The Celtics miss Marcus Smart

These last few weeks have felt pretty unbearable as a Celtics fan. They blew a 24-point 3rd quarter lead to lose to the Pelicans on Sunday, Luka hit back-to-back dagger 3s to take the win away from the Celtics on Tuesday, and the team got completely torched by the Hawks in Atlanta last night, losing 127 to 112. The whole month of February has just been a mess. They came in with a record of 10-8 and are now 15-17. In fact, this is the first time in nearly 6 years that the Celtics have fallen below .500 more than 10 games into the season.

When you watch the team play and you take a look at the roster there are a lot of notable reasons why the team is struggling so much this season. There are four things that really jump out to me: the lack of consistent shooting, the lack of playmaking, the lack of defense, and the lack of passion. I know of a player who can help to solve at least three of those things, and luckily enough Danny Ainge doesn’t have to do a thing to get him on the team. The man for the job is none other than our very own Marcus Smart, who has been out since tearing his calf in a 1-point loss to the Lakers on January 30th.

Man, oh man do the Celtics miss having him on the court. The team was 10-8 with him playing, although it is important to note that one of those losses was the game that he got injured in, and that 3 of those losses came with nearly half the roster (including Jayson Tatum) out due to Covid Health and Safety Protocols. It’s also worth noting that 2 of those 3 losses were against the Philadelphia 76ers who currently hold the best record in the Eastern Conference. If we were to exclude those 4 games, then the Celtics would be 10-4. If we exclude Jayson’s first game back from Covid, a loss to the Spurs, then that brings them to 10-3. Now you may say that I’m just stretching to fit the narrative, and honestly maybe I am, but allow me to present some numbers to help convince you.

Let’s start with defense. Before getting injured Marcus was leading the team with 1.8 steals per game, which is .5 more than Jayson Tatum who is second on the team. The Celtics were 5th in the league in terms of defensive rating, 2nd in steals, and 5th in blocks. Since Smart has been out of the lineup the Celtics have fallen to 18th in defensive rating, 19th in steals, and 21st in blocks. That is a steep drop off, and maybe not all as a result of Smart’s absence, but he is definitely a major factor. Let’s be real, he made the All-Defensive First Team two years in a row now, and for good reason too.  

Having him back in the lineup should help to hopefully prevent opponent from getting back in games where the Celtics have a big lead, as well as give the offense some more breathing room in close games. His ability to guard all positions can help to eliminate would-be mismatches. I also can’t go without mentioning the obvious “defense leads to offense” that has been missing. Once the defense tightens up there should be some easier opportunities on the other end in terms of transition buckets and being able to capitalize on defensive mismatches.

Continuing down that path, the offense has looked stagnant all year as a result of poor playmaking and shot making. Talking about those two is like talking about the chicken and the egg; Which one is a result of the other?

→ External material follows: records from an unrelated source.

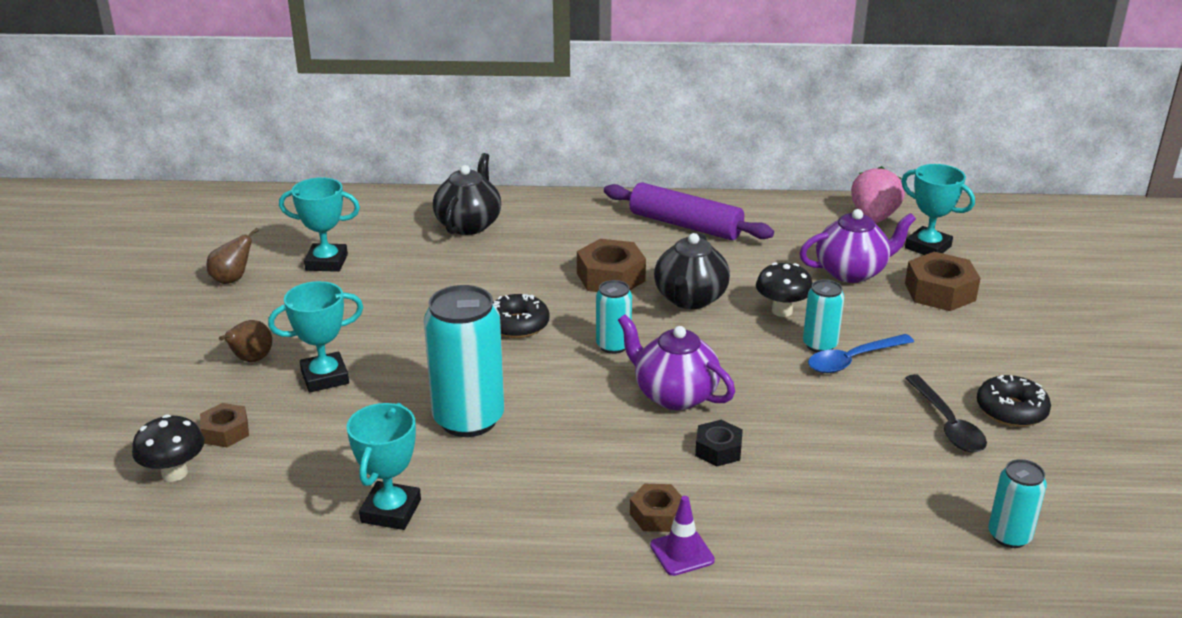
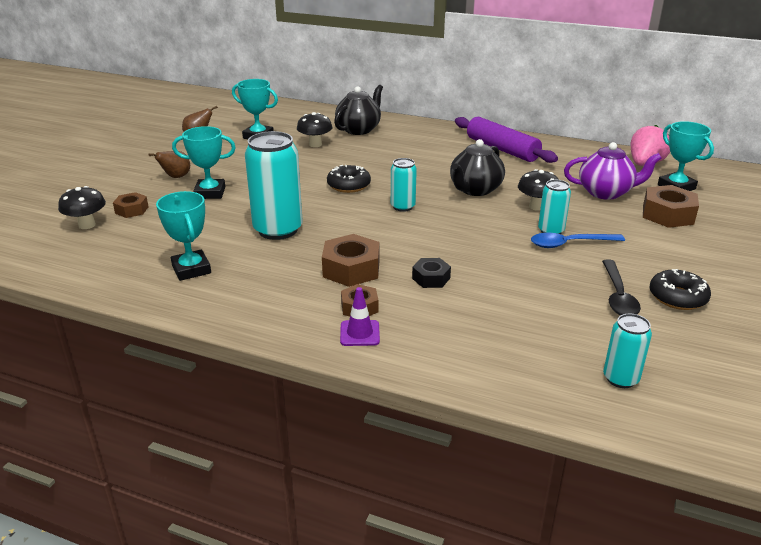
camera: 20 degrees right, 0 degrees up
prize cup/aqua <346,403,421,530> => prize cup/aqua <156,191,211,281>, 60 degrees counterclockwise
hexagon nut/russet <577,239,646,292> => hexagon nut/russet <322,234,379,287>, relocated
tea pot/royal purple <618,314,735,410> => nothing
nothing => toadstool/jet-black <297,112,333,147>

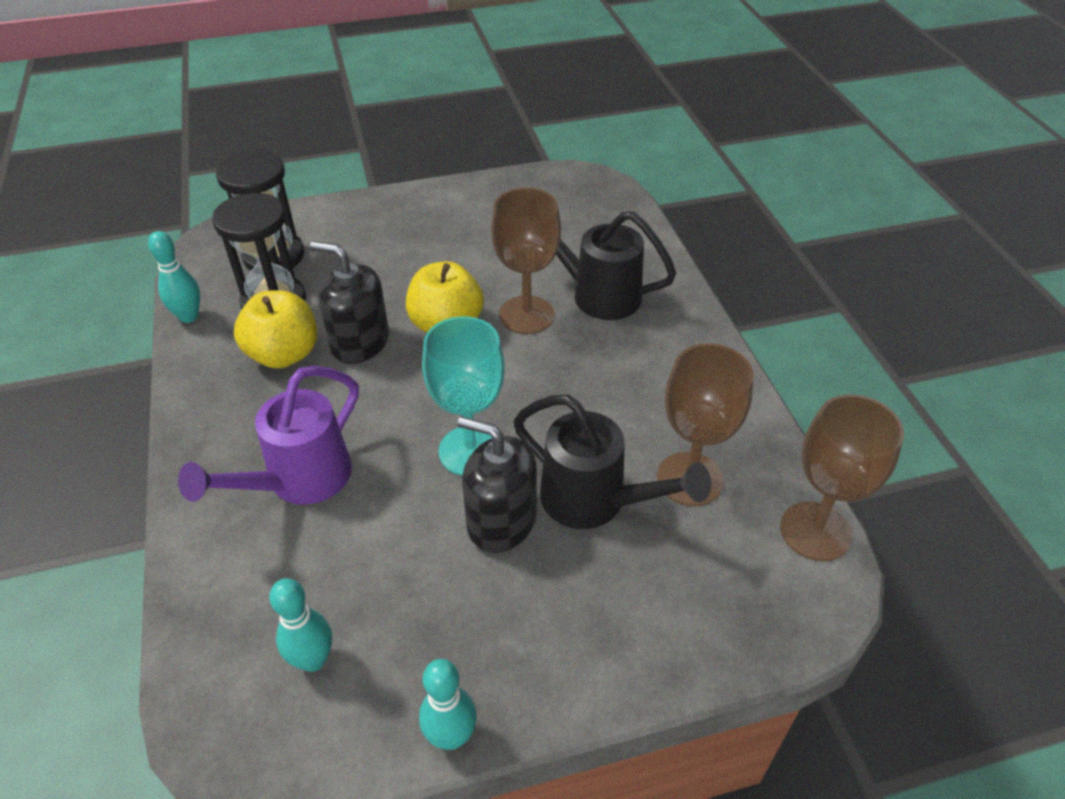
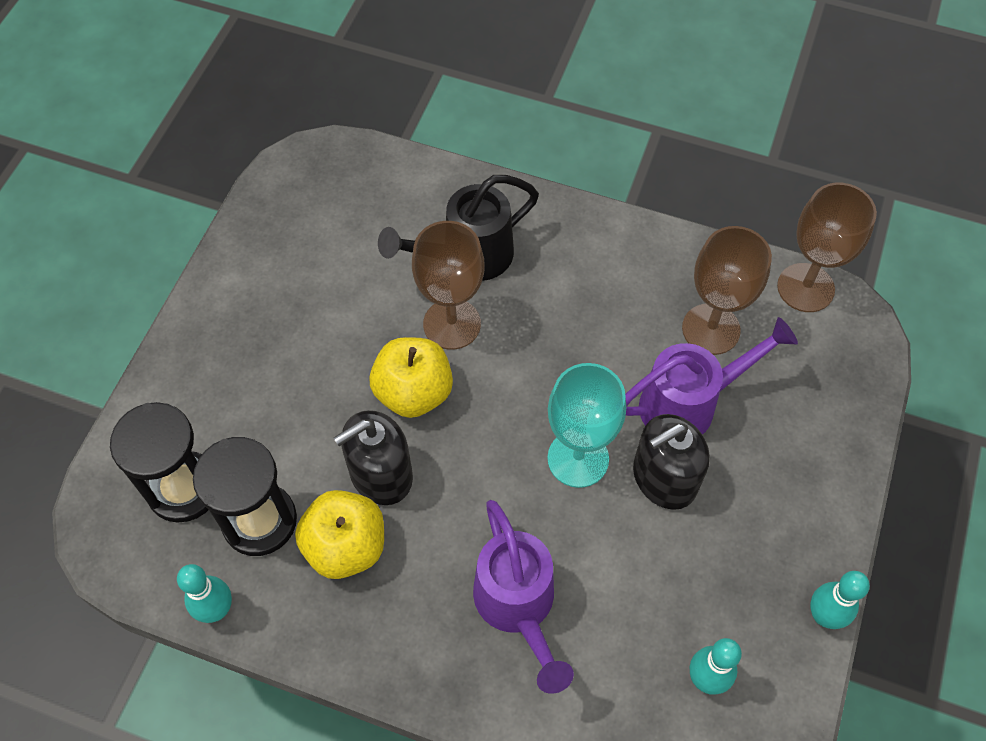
camera: 55 degrees left, 15 degrees up
watering pot/jet-black <513,395,711,529> => watering pot/royal purple <625,317,798,435>

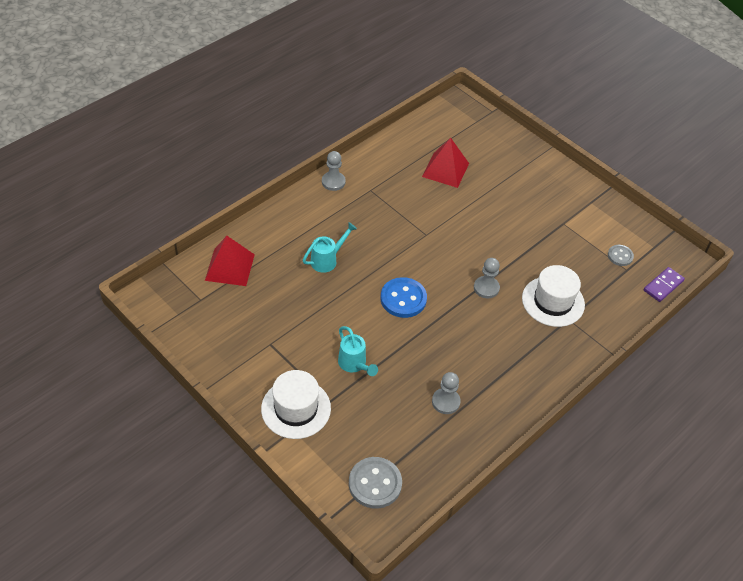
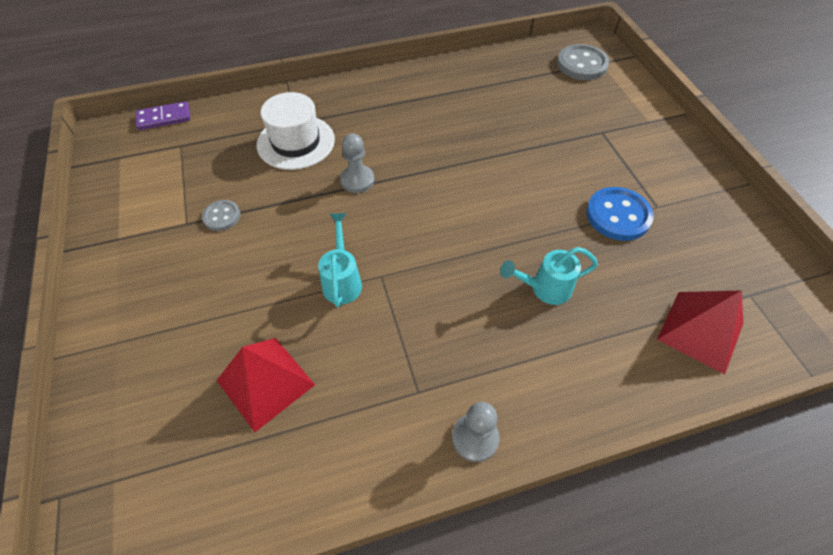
camera: 150 degrees left, 5 degrees up
hat/pure white <261,370,331,439> => nothing
watering pot/aqua <338,326,378,376> => watering pot/aqua <318,213,362,308>, relocated
button/blue <381,277,427,318> => button/blue <586,187,654,241>, relocated
pawn/gray <432,372,461,414> => nothing
button/gray <608,245,634,266> => button/gray <202,200,241,231>, relocated

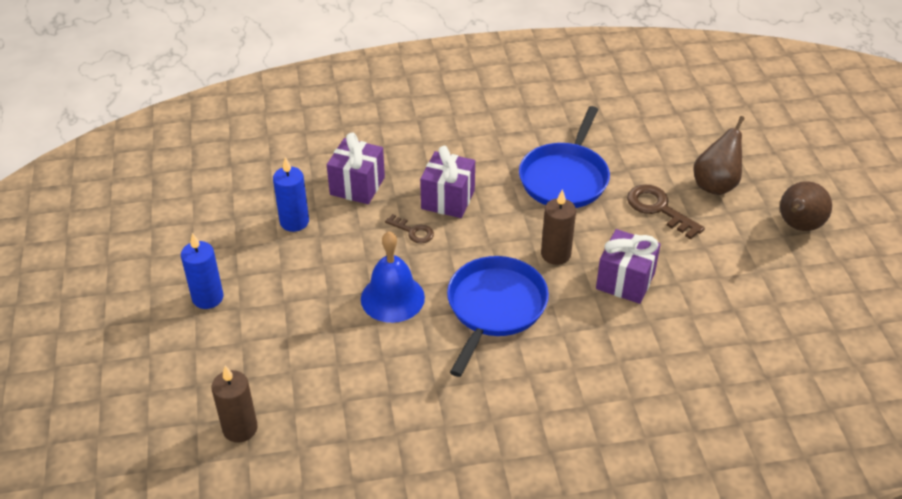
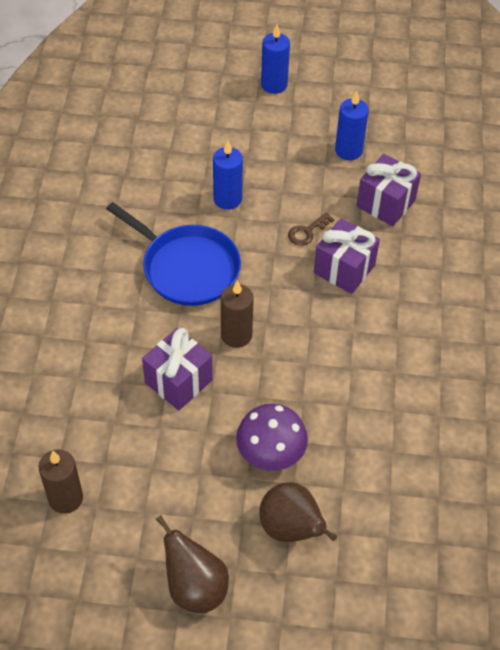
camera: 105 degrees right, 10 degrees up
wax candle/russet <211,365,258,443> => wax candle/russet <39,449,83,514>, relocated
hand bell/blue <361,231,425,323> => wax candle/blue <213,141,243,210>
frying pan/blue <519,106,610,208> => nothing
latchkey/russet <627,184,705,239> => toadstool/royal purple <236,404,308,471>

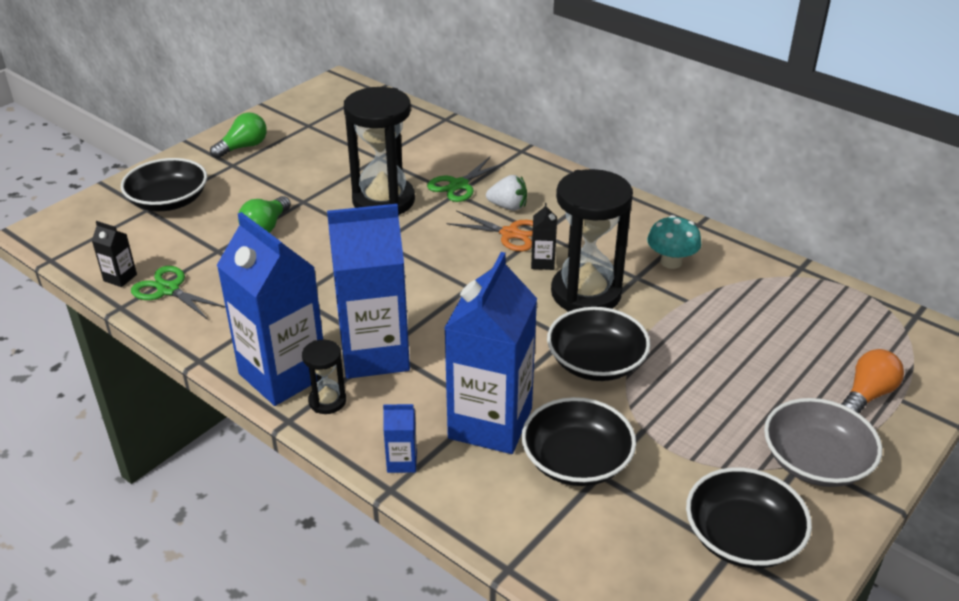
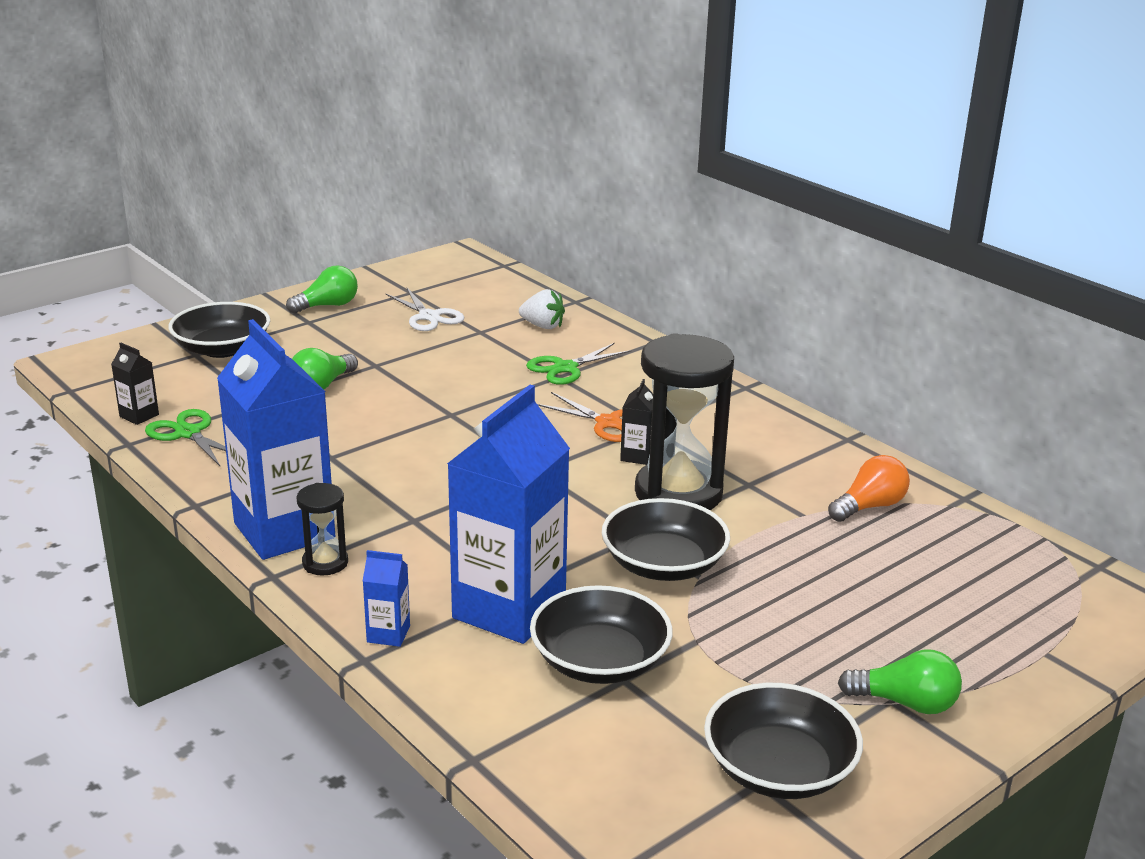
camera: 10 degrees right, 10 degrees down
milk carton/blue <327,204,410,379> => nothing
hourglass/jet-black <344,87,415,216> => nothing
toy strawberry/pure white <486,175,527,211> => toy strawberry/pure white <519,289,565,329>, relocated
toadstool/aqua <647,215,702,269> => nothing
deep dish/gray <764,398,882,487> => light bulb/leaf-green <838,649,962,714>
light bulb/bright orange <841,349,904,413> => light bulb/bright orange <828,455,910,522>, relocated
nothing => scissors/pure white <386,288,465,331>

Are we not making shots because we’re not passing the ball around or are the assist numbers low because we can’t make the shot after the pass? 

Just by watching the game it looks like the ball doesn’t move very naturally, but rather as a result of a dead play. It exchanges hands a few times at the start of a possession to get Jaylen, Jayson, or Kemba in an advantageous position, but it never really seems like there are plays for set shooters, including those three. By that I mean it looks like we rarely have plays where Kemba, Jayson, and Jaylen don’t have to create their own shot. While Marcus isn’t the most reliable shooter, he excels at getting other people open shots. He leads the team in assists per game at 6.1 with Tatum being the next highest at 4.5 per game. Until Marcus got injured the Celtics were 11th in the league in Effective Field Goal percentage at 54.1%. Since his injury they have fallen to 24th at 51.7%.

Marcus Smart directly impacts the Celtics chances of winning and the numbers support it. Even then, the numbers only show so much. To truly see how important having Marcus on the floor is you would have to watch the games. He has always been criminally underrated by those who don’t watch him play since they look at the box score and say, “he can’t shoot so he sucks.” Celtics fans can also overrate him, but he seems to be the one player on the team who really embodies what it means to be a Celtic. He leaves it all on the court. He plays unselfishly and with passion. He may not be the sole solution to the team’s troubles, but he is certainly a missing piece of the puzzle, and a big one too. He likely won't be back on the court until after the All-Star break, so I recommend that all Celtics fans buckle in and lower expectations for the next few weeks. It helps to ease the pain just a tiny bit.